In every era, there are icons of beauty – from Cleopatra to Mae West to Betty Grabble, to Fara Fawcett, to [name your favorite of our time], and each, before suffering the ravages of time, may be described as “eye candy” – recognizing that there are male equivalents, from Cary Grant through Paul Newman and Brad Pitt or Tom Cruise.  With art, there is merit to producing pieces of incomparable beauty, and many on this board achieve an extreme of that virtue that can melt knees and make a change of pants necessary, and the critic may assert that each is the artistic equivalent of “eye candy.”

But, beyond this, I suspect the critic is more easily sold on works possessing “mind candy,” because they allow the writer to fill column inches with more than a factual description of the technique employed, the subject depicted, the redundant theme chosen, etc., and they seek mind candy with which to interest increasingly modern and savvy readers.  Certainly, New York readers who purchase art pride themselves on the quality of their education (valuing it so highly that they allow their children to be interviewed for entrance into private grammar schools) and consider themselves smarter and more advanced than their counterparts in the heartland.  Los Angeles, and its art community, pride themselves on their creativity – seeking the New New Thing, in a culture influenced by Hollywood.  The elite of Atlanta, Chicago, San Francisco, and London rarely accord their success to pure dumb luck or, with the exception of Warren Buffett, declare their success follows from an average intellect or run-of-the-mill education.  Snob-appeal does not exist in a vacuum, where Lenny Bruce and Jerry Clower are deemed equally “important.”

And, beyond noting that these are the consumers of fine art, they are also the consumers of art criticism, to which the critic is compelled to pander if seeking professional longevity.  And this raises the question of whether, as an artist, you are prepared to pander (sell) to the critic.  Some may view it as a survival necessity in a competitive and recession-exposed profession, while others may place principle before purse (or view it as a contest between principle and purse).  The more interesting question, however, may be whether the realist, by dent of a psychology that values precision, tradition, technique, and attention-to-detail (left brain qualities) can readily connect the work to a right-brained explanation that is lateral in its construction.

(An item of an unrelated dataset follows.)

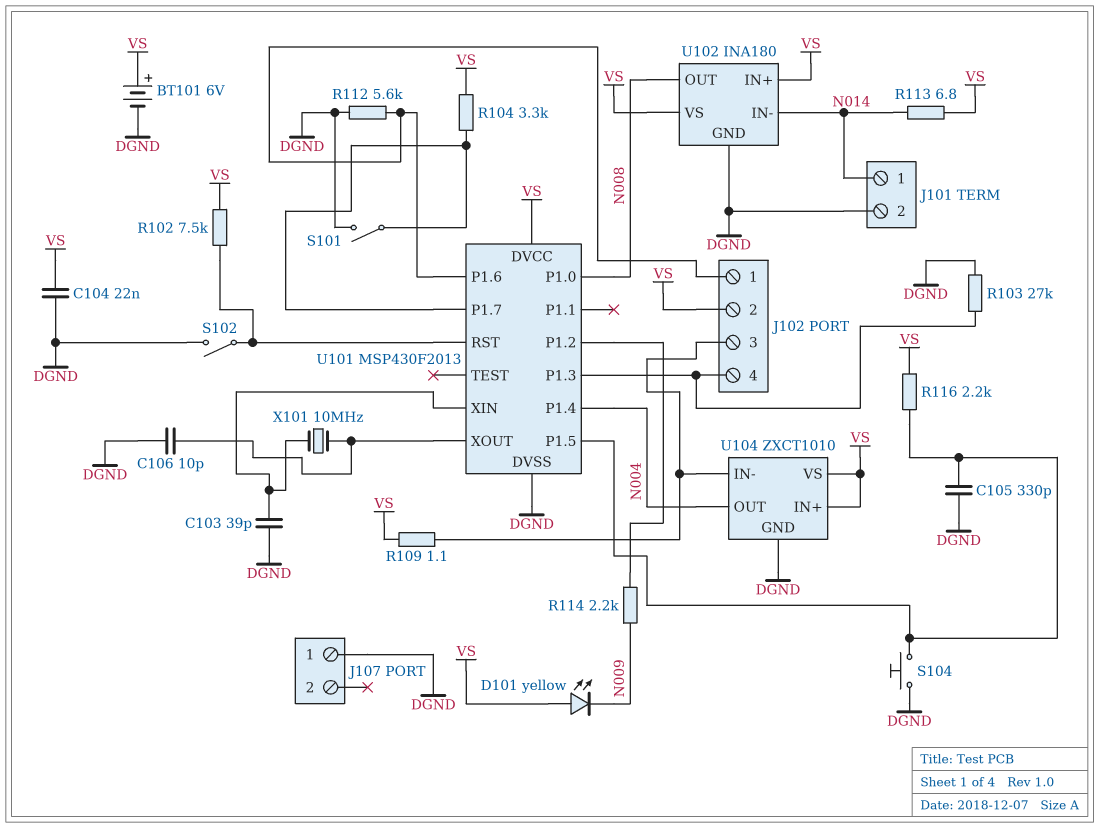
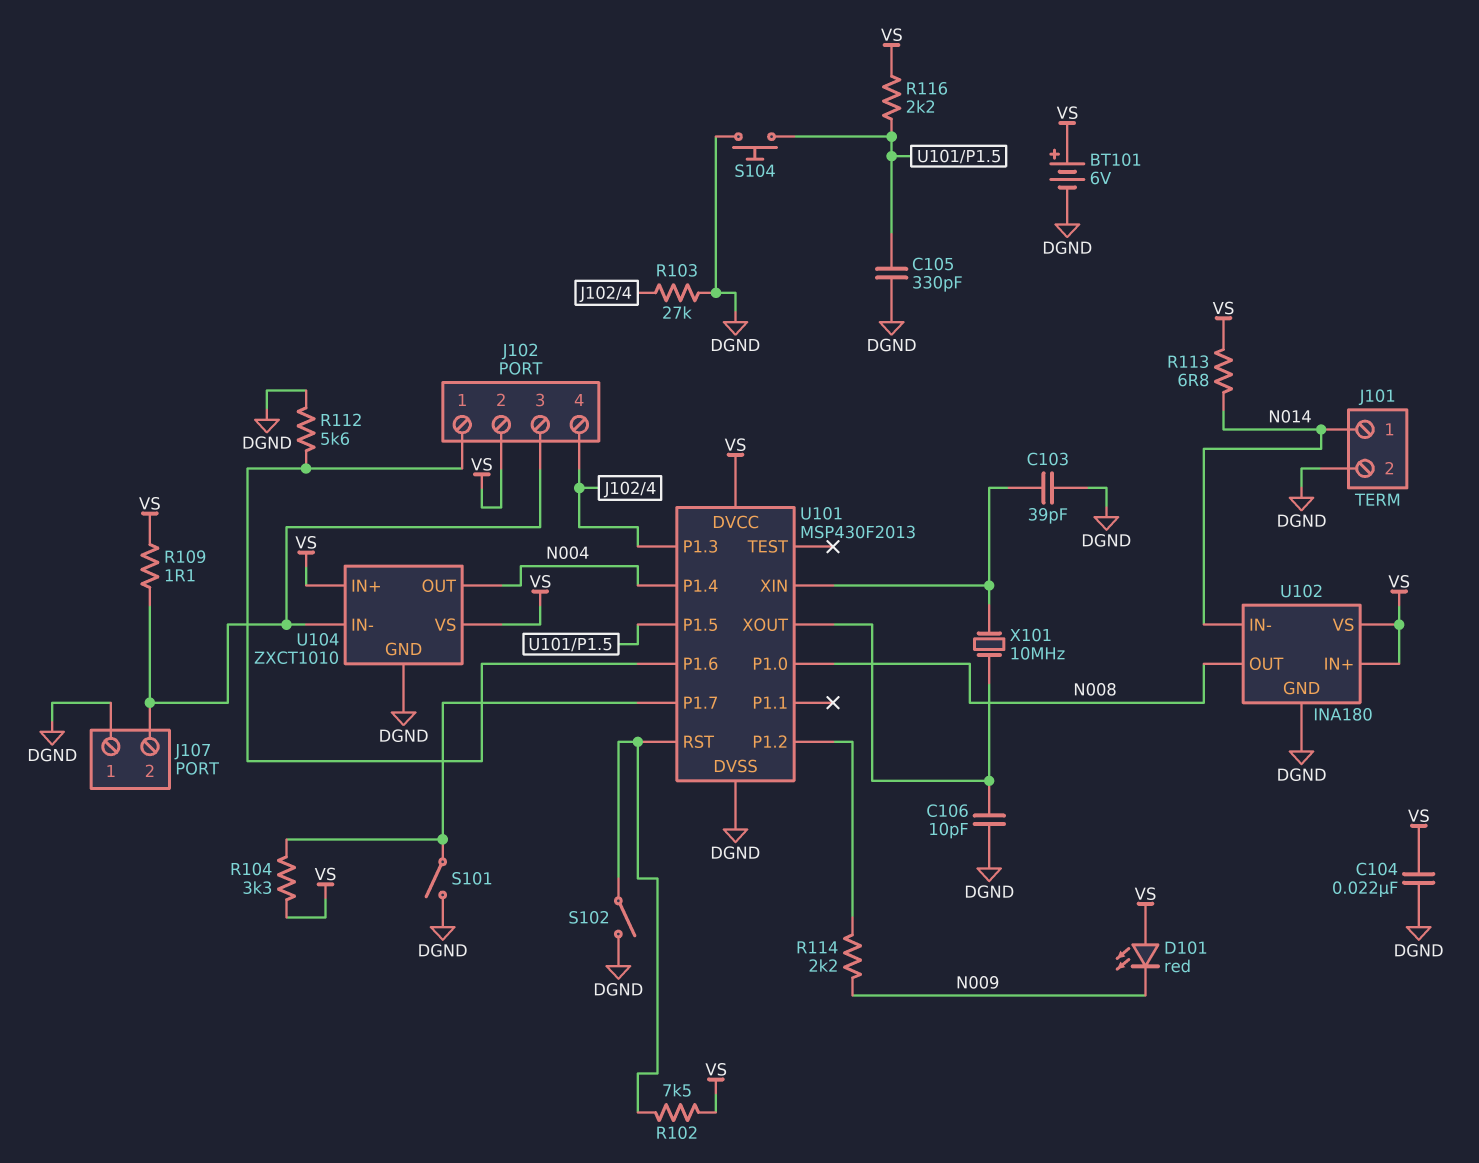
D101: LED yellow (A VS, K N009) -> LED red (A VS, K N009)
J107 pin 2: none -> J102/3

Lastly, do not take this for a recommendation urging a change of style, approach, or philosophy.  There is nothing here that goes beyond seeking an answer to the original question and the two questions in my deconstruction – namely, why don’t critics value representational art more and why do critics favor “modern” art above the traditional.  Moreover, while presented as a sequence of assertions, this has been a thought exercise about which I am anything but certain.  It may be wrong in part or entirely, and it certainly possesses the detriment of opinion … as, unquestionably, will be opposing views.  But, to the extent that may explain the psychology of professional critics, it may also be worthwhile as a thought exercise, and I’d enjoy reading alternative explanations.